The bigger the number, the harder it can be to visualise. On an average day Thomson Reuters will collect a petabyte of data: that is 10 to the power of 15, or 10 with 14 more zeros.
Across our global footprint at Thomson Reuters, we distribute around 10 billion bytes of real-time pricing data every day. At its peak, as the US markets open, this can run to eight million bytes per second.
So it was with a sense of real wonder that I was able to see the US market open at the Big Bang Data art exhibition in London recently. Now touring the world, the artwork “Black Shoals Stock Market Planetarium” by the artists Lise Autogena and Joshua Portway, emu- lates a starry sky, which twinkles every time a financial transaction takes place. It brings the world’s capital flows through the major stock markets brilliantly to life.
This artwork is the largest application of Elektron Connect data anywhere in the world. More than 25,000 individual instruments are displayed in “Black Shoals,” pulling real-time data through Elektron Connect.
It is an extraordinary artwork, but also an extraordinary visualisation of the amount of data generated by just one aspect of the world’s commercial activity.
We now process and collect more data in a single day than we did in a month five years ago, with tweets, emails, PDF documents and many other formats converted into digital structures, databases and knowledge graphs. On an average day, we will collect a petabyte – that is 10 to the power of 15, or 10 with 14 more zeros.
Our greatest resource is our trusted content. And there is an enormous amount of it. For example, earlier this year our mergers and acquisitions database recorded its one-millionth entry. That’s one million M&A deals recorded on our database over the past 38 years, information we curate by scouring every source we can find from around the world and providing it to customers in the most useful way possible.
This data explosion is just one sign that we are in the midst of a Findustrial Revolution: a confluence of events – tougher regulation, massive pressure on cost, newer technologies, new platform models and thousands of technologists leaving the incumbent banks, full of ideas, money and time to disrupt the old model.
Not all companies are ready for the revolution, of course – not even those who actually utilize big data. A recent PwC survey found that some 59 percent of UK companies use data analytics mainly as a backward-looking tool to analyse previous performance. Only 24 percent used analytics to create models of future behavior.
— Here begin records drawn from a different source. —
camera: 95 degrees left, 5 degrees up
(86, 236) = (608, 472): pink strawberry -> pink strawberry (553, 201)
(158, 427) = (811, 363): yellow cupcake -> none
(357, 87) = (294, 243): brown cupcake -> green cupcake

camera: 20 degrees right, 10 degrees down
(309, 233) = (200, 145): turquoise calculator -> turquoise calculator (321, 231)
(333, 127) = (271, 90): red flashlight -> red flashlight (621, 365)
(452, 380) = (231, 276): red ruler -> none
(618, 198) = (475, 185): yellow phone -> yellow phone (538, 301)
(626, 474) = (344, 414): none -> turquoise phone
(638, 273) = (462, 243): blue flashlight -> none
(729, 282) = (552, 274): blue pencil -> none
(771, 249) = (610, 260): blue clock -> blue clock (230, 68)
This is a significant opportunity missed.
I mentioned the scale of the data we distribute daily. What is really exciting is what we can do with it.
- We use our own predictive analytics to improve how we find, extract and tag data, enabling customers to use data in ways not possible before.
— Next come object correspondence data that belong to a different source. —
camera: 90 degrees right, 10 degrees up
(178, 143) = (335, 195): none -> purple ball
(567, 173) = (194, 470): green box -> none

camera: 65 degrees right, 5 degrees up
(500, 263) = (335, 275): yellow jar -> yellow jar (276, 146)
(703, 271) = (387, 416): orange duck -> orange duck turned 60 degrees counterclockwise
- We use semantic analysis and learning machines to generate sentiment on news and social media.
- We screen 100 million websites a day to help our customers identify hidden risks to help them protect their business.
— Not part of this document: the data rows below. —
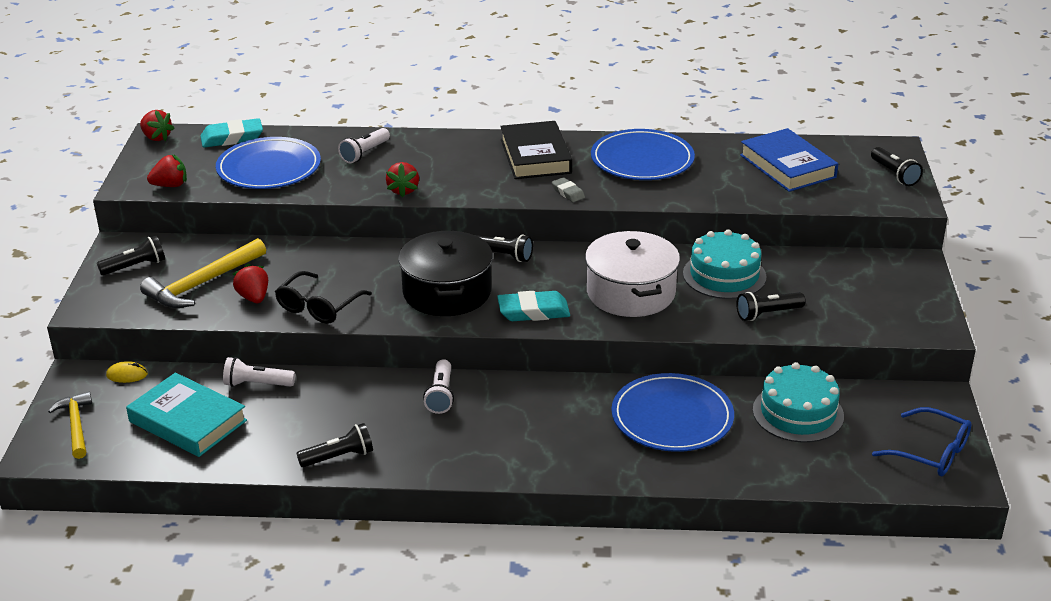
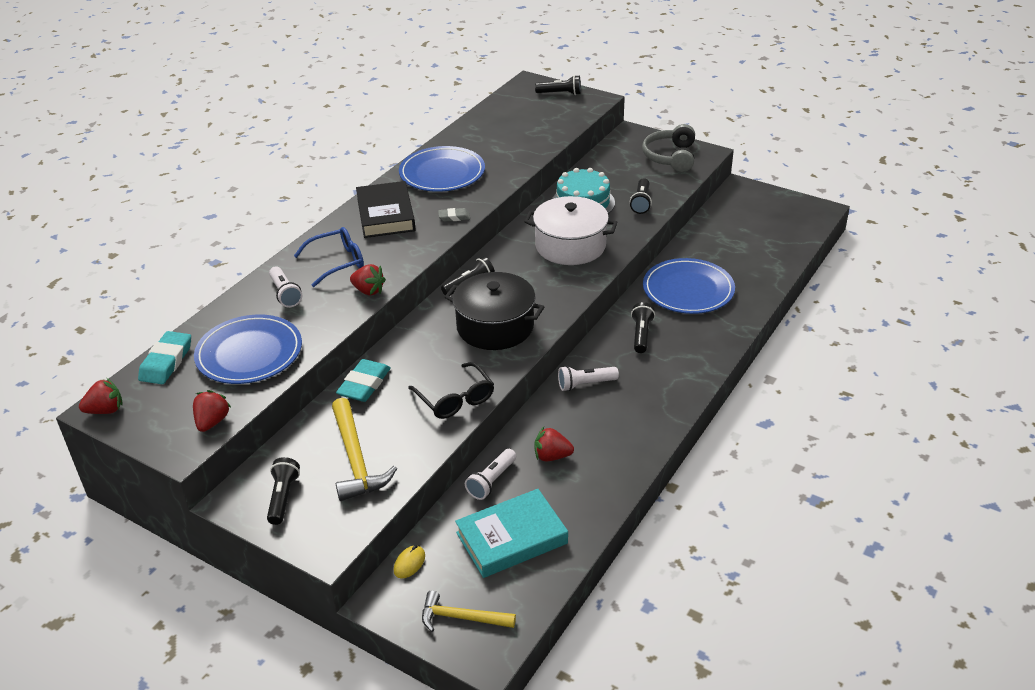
camera: 60 degrees left, 5 degrees up
(254, 297) = (408, 433): red strawberry -> red strawberry (552, 456)
(339, 457) = (624, 460): black flashlight -> black flashlight (641, 334)
(441, 395) = (585, 384): white flashlight -> white flashlight turned 135 degrees clockwise
(533, 311) = (556, 294): turquoise eraser -> turquoise eraser (364, 384)
(535, 156) = (386, 214): black book -> black book turned 60 degrees clockwise
(787, 166) = (511, 124): blue book -> none
(798, 413) = (718, 241): turquoise cake -> none
(895, 306) = (671, 157): none -> grey headphones
(931, 452) = (788, 210): blue glasses -> blue glasses (337, 262)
- We have machine-learning algorithms which spot suspicious trading patterns and potential fraud, and detect problems.
And this list is, of course, by no means exhaustive. We have customers asking us to now go much further – to link our data with their data, so they can better understand where and how to invest, to discover hidden valuation and risk information, and find the risks concealed in their supply chains which can impact future performance and reputation.
One example of which I am particularly proud is our work with campaigning groups, non-governmental organisations (NGOs) and companies to develop a global information and intelligence platform, bringing together data from campaigning groups and NGOs on the ground, fully searchable, cross-referenceable and updated regularly as new reports and intelligence emerges – and available to those best placed to act on it.
Companies can gain new insight into their suppliers, identifying the weak links, bringing us a step further to cutting corrupt labour brokers from the global supply chain.
Our greatest resource is our trusted content. And there is an enormous amount of it.
The foundation of this platform we have been operating for many years, and in the last two years we have already added 48,000 entities associated with modern-day slavery. We are now broadening how we work with NGO partners and agencies to extend the information we hold.
Put simply, we are using big data to combat slavery – using new applications of technology to combat one of the world’s oldest, most terrible and most persistent ills.
It is astonishing that more than two centuries after the UK outlawed slavery that this practice can endure across the world.
Wouldn’t it be an extraordinary achievement, then, in the 21st century, to use the best in 21st century technology to track and ultimately unmask the beneficiaries of this global criminal enterprise?
Big data, when it is also open data and linked data, used intelligently and analysed for a specific purpose, can reveal extraordinary new insights into previously hidden activity. To borrow the obvious metaphor from the “Black Shoals” artwork, big data really can shine a light on the world. And that is a very BOLD idea.